Methods of Reducing or Eliminating Water Hammer

  • Proper education and training of personnel on the dangers of water hammer and how to mitigate them through proper opening and closing of valves.
  • Using soft start or variable frequency drive on pumps to reduce the possibility of creating damaging water hammer conditions.
  • Reducing the velocity of the fluid in the pipeline to 5 ft/s or less to keep the potential of water hammer conditions to a minimum. Increasing pipe size is one approach.
  • Using slow closing valves within the water distribution network. Any multi-turn operated valve is considered slow closing (gate valve, butterfly or knife) Any valves with a handle (1/4 turn operation) are considered quick closing and should not be used.
  • Using cylinder operated valves for high service pump discharge applications will provide independently adjustable rates of open, close and emergency close action. This will eliminate the anticipated surge during pump start and stop and the unanticipated potential water hammer upon loss of pump power.
  • Using air release valves along high points of the pipeline will remove trapped air that would otherwise act like air springs in the pipeline. Also, the use of air admitting (vacuum) valves will also curb potential pipe collapse conditions when a valve is closed too fast.
  • Using surge tanks will cushion possible water hammer situations, but they can also exacerbate the potential for water hammer when used in close proximity to un-cushioned check valves.

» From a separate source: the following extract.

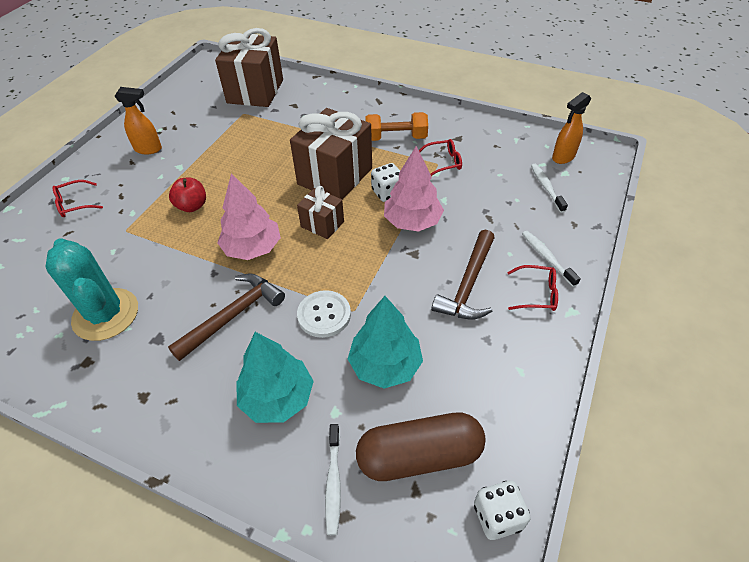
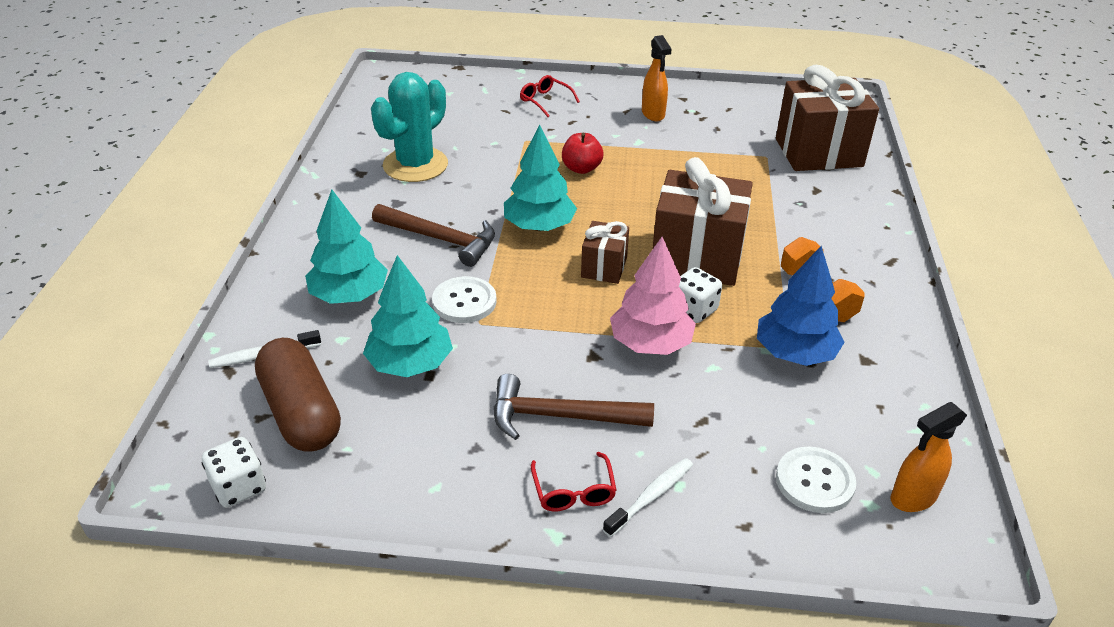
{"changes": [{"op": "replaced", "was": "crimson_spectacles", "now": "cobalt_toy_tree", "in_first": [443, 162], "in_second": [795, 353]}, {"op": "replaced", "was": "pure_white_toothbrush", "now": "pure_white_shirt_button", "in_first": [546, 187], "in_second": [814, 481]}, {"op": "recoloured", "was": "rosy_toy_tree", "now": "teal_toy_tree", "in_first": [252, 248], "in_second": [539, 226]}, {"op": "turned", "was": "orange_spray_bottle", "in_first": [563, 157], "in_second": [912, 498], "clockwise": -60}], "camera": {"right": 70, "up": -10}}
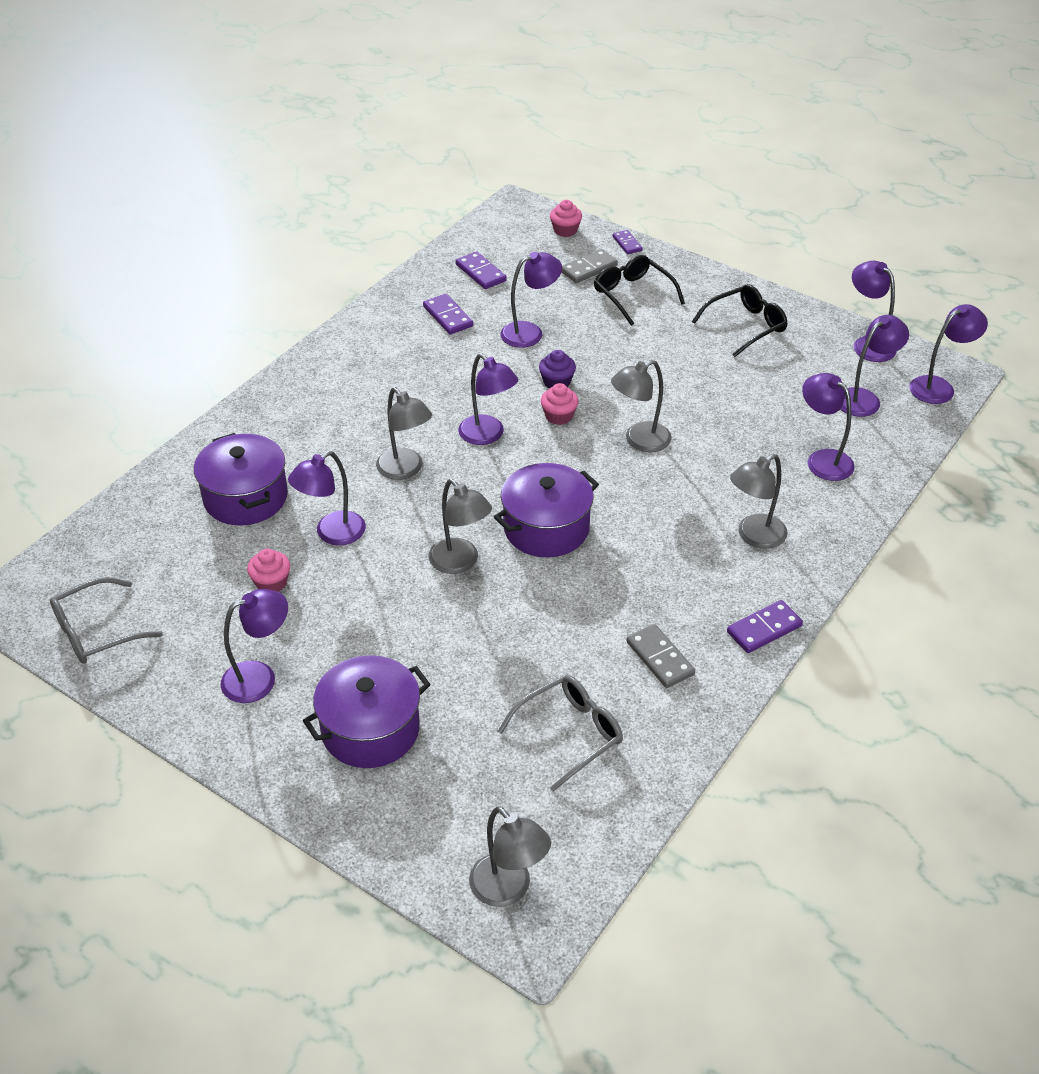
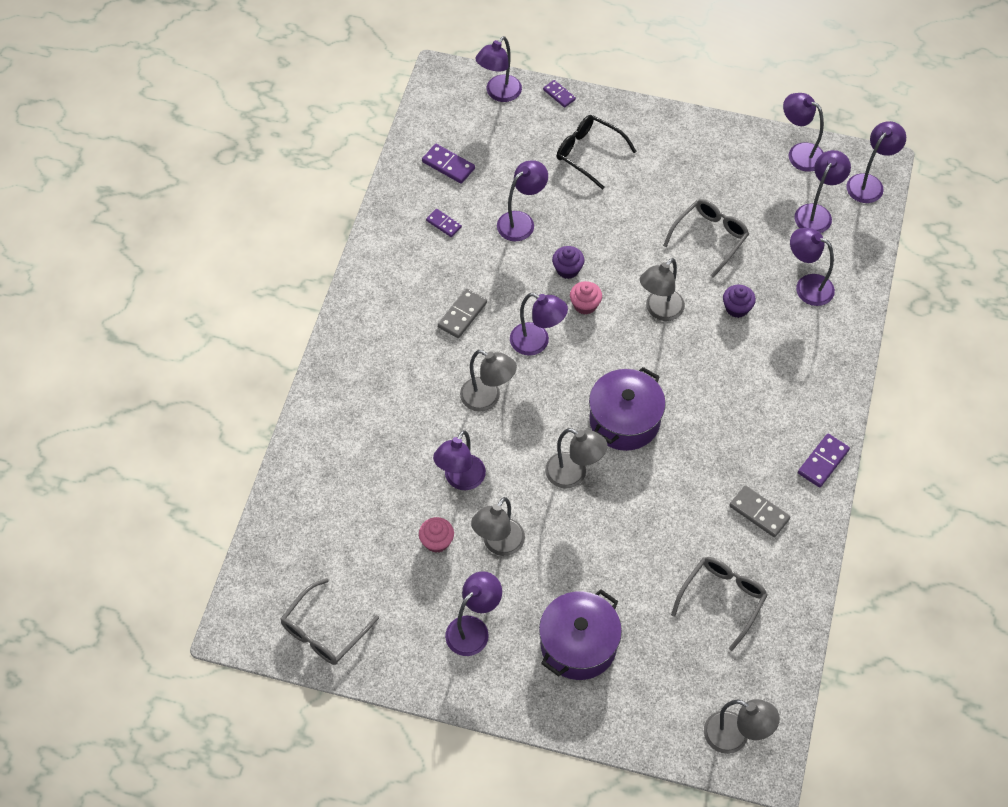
{"changes": [{"op": "removed", "was": "royal_purple_stockpot", "in_first": [245, 497]}, {"op": "removed", "was": "jet-black_spectacles", "in_first": [745, 326]}, {"op": "added", "now": "gray_spectacles", "in_second": [709, 238]}, {"op": "added", "now": "royal_purple_muffin", "in_second": [737, 308]}, {"op": "moved", "was": "gray_domino_piece", "in_first": [588, 268], "in_second": [462, 315]}, {"op": "moved", "was": "gray_reading_lamp", "in_first": [754, 536], "in_second": [498, 544]}, {"op": "replaced", "was": "rosy_muffin", "now": "royal_purple_reading_lamp", "in_first": [565, 230], "in_second": [499, 93]}, {"op": "resized", "was": "royal_purple_domino_piece", "in_first": [448, 316], "in_second": [443, 224], "ratio": 0.67}], "camera": {"right": -20, "up": 15}}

In conclusion water hammer can be expressed in two ways – in the form of a pressure wave in a pipeline, where possible damage may result in a burst pipe, when a downstream valve is closed too quickly; or in the form of high vacuum, where possible damage may result in a pipe collapse, when the same upstream valve is closed. High upstream pressure and high downstream vacuum. The remedy to eliminating both of these potential disasters, when closing any valve, is to design into the valve the ability to control its operation rate.

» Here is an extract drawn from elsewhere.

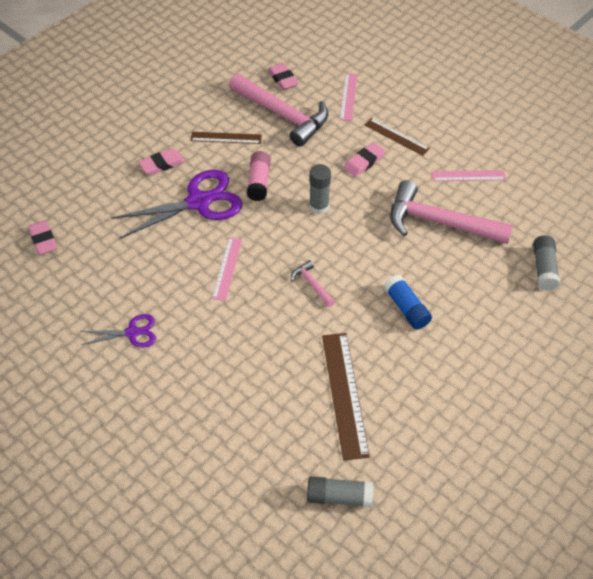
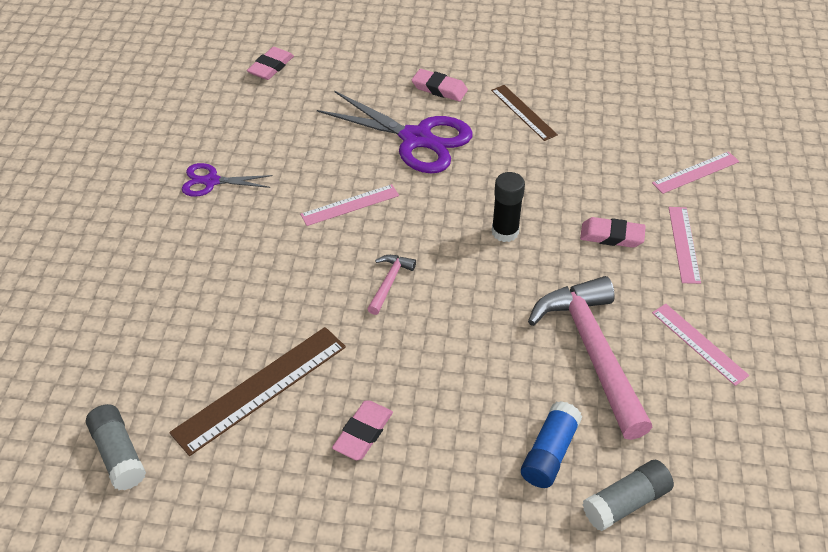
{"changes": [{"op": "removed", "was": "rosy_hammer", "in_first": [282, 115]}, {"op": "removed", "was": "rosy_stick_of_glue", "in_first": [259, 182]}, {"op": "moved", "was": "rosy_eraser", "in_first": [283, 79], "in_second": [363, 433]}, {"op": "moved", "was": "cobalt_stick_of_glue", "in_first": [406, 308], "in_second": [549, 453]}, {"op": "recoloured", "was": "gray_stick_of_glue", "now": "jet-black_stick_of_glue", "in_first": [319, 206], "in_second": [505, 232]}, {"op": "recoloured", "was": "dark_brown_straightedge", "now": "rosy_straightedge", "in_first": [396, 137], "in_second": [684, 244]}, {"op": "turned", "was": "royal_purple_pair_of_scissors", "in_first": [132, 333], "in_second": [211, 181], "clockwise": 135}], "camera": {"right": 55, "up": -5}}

Proper valve operation time can be calculated through surge analysis and thus can be completely avoided. Through proper pump station design the correct valve choice can be made to ensure when a pump stop or start sequence is initiated the isolation control valve will be “smart” enough to eliminate any surge upon pump start or hammer upon pump stop.

Electric motor operators provide only a fixed rate of control. Unless there is a “pulse” feature the electric operated valve provides little in the ability to adjust to varying (diurnal or seasonal) application conditions. Check valves utilizing hydraulic cushions can play a role in these applications, but only when application pressures and flow velocities permit the use of this type of valve. Verify if the specified check valve can actually provide the control to minimize or eliminate water hammer as advertised.

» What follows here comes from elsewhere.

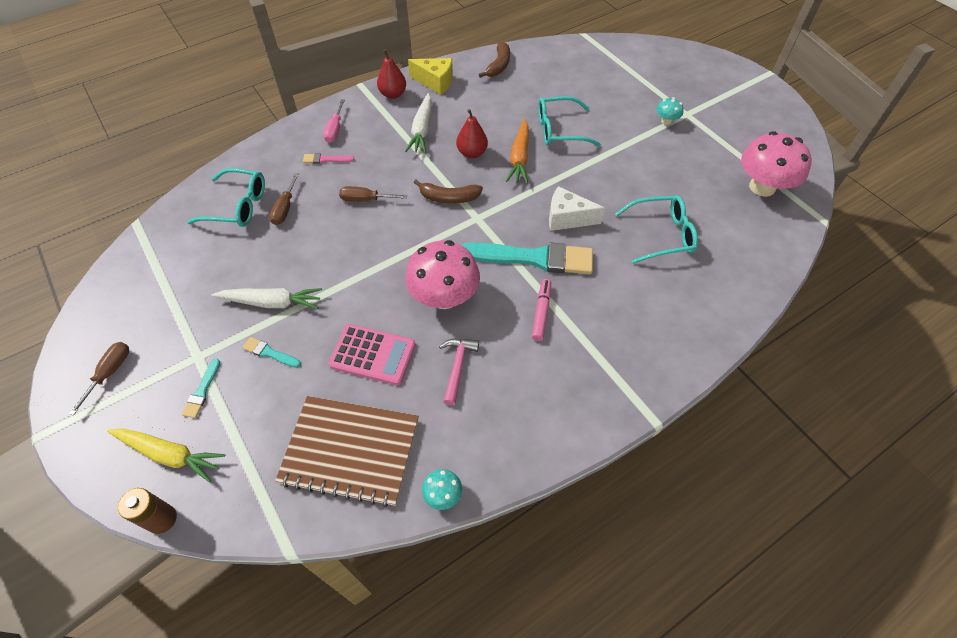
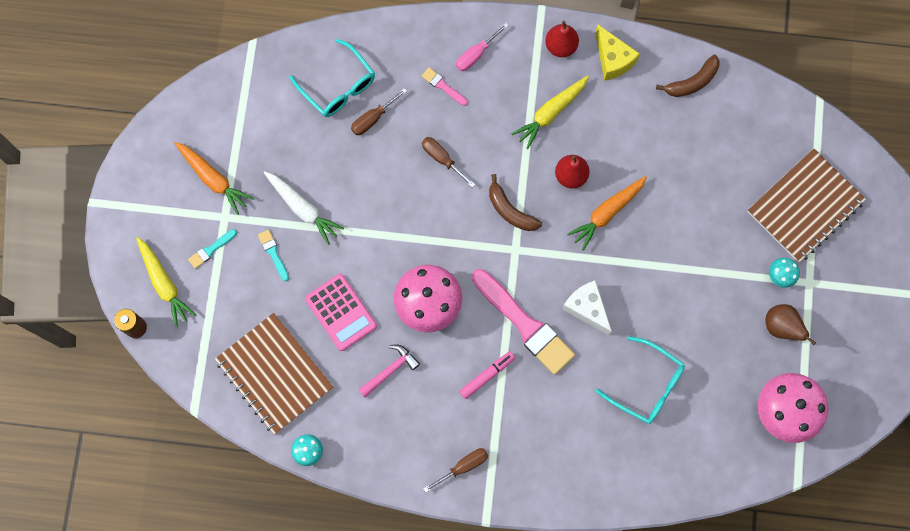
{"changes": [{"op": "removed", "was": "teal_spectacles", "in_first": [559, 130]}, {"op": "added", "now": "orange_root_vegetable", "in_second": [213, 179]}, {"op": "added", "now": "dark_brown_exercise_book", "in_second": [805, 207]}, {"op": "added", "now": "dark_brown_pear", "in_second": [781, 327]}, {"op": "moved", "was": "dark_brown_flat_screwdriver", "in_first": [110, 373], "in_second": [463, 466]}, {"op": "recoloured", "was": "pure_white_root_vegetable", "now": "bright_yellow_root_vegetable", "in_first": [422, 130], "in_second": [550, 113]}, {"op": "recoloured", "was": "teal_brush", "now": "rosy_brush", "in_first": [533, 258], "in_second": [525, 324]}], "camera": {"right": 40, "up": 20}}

Unfortunately check valves that actually do control water hammer will carry a higher head loss burden. Optional valve features that claim to eliminate water hammer, such as external levers and weights or internal springs will produce more head loss, compared to a gravity check that has no ability to combat water hammer. This water hammer minimizing difference will be reflected in the respective valve head loss table. Verify the feature will perform as required.

Other ways to eliminate water hammer is proper training of personnel in the field on how to properly close down a water main will also eliminate further damage to fragile infrastructure. This begins by specifying manual actuators that require a minimum number of turns to open and this number should also be based upon a valve size range, (3”-20” valve requires a minimum of 30 turns, 24”-36” valve requires minimum of 40 turns, etc.). The lower number of turns to open the quicker the field operator can close the valve and thus produce a possibility for water hammer.